One tenant token authorizes the call control and the agent leg.

import { Voice } from "@clutchcall/sdk/voice";

const voice = new Voice({ baseUrl: BASE_URL, apiKey: KEY, orgId: ORG });

Originate with the agent inline

Passing agent to originate bridges the model when the callee answers — no second round-trip.

const call = await voice.calls.originate({
  to:      "+15551234567",
  from:    "+15558675309",
  trunkId: "trunk_main",
  agent: {
    mode:          "speech_to_speech",
    modelCodec:    "pcm16",       // model ingests/emits raw PCM16
    inputRateHz:   16000,
    outputRateHz:  24000,
    turnDetection: {
      responseMinSpeechMs: 600,   // drop backchannels
      silenceThresholdMs:  500,   // end-of-turn after 500ms silence
      bargeConfirmMs:      300,   // hold-and-confirm barge-in
    },
  },
});

Follow the call to completion

The model drives the conversation; you just watch status.

call.onStatus((s) => {
  console.log("status:", s);
  if (s === "completed" || s === "failed" || s === "no_answer") {
    console.log("call ended:", s);
  }
});

That’s the whole app. The PSTN leg is µ-law; ClutchCall transcodes to PCM16 for the model and back, resampling 8 kHz ↔ 16/24 kHz at the bridge. The caller hears the agent’s first words within tens of milliseconds of finishing their own sentence, because the model heard the utterance as it streamed.

Recipe 2 — A barge-in profile tuned per transport

Barge-in behavior that feels great on a browser leg (snappy, cut-on-first-frame) self-triggers on a raw PSTN leg (the agent reads its own echo as the caller speaking). Pick the turn-detection profile from the leg type at attach time.

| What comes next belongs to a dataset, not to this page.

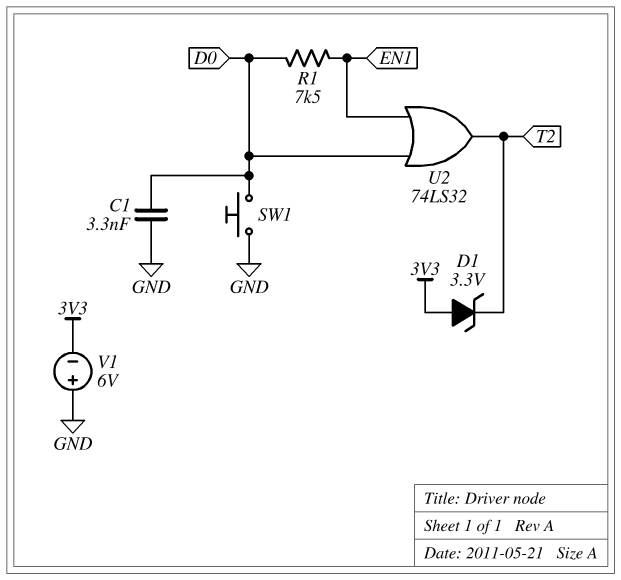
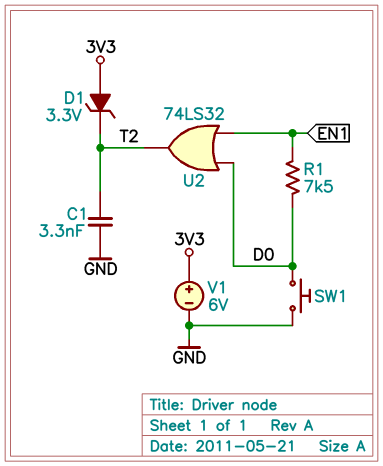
C1: 3.3nF (D0, GND) -> 3.3nF (GND, T2)
V1: 6V (plus GND, minus 3V3) -> 6V (plus 3V3, minus GND)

import { Voice } from "@clutchcall/sdk/voice";

const voice = new Voice({ baseUrl: BASE_URL, apiKey: KEY, orgId: ORG });

// Two profiles: one for echo-cancelled legs, one for raw audio.
const profiles = {
  browser: {            // client-side AEC: cut instantly, low guard
    bargeConfirmMs: 0,
    ttsGuardMs:     150,
    responseMinSpeechMs: 500,
  },
  pstn: {               // no AEC: confirm before cutting, high guard
    bargeConfirmMs: 350,
    ttsGuardMs:     400,
    responseMinSpeechMs: 700,
  },
} as const;

async function attachAgent(callSid: string, leg: "browser" | "pstn") {
  await voice.agents.attach(callSid, {
    mode:          "speech_to_speech",
    modelCodec:    leg === "browser" ? "opus" : "pcm16",
    turnDetection: profiles[leg],
  });
}

The two settings that flip with the transport are bargeConfirmMs (how long speech must be sustained before the agent is cancelled) and ttsGuardMs (how long the mic gate stays raised after the agent emits audio). On a no-AEC leg, raise both so the agent’s own voice can’t trigger barge-in; on an AEC leg, drop both for a snappy interrupt.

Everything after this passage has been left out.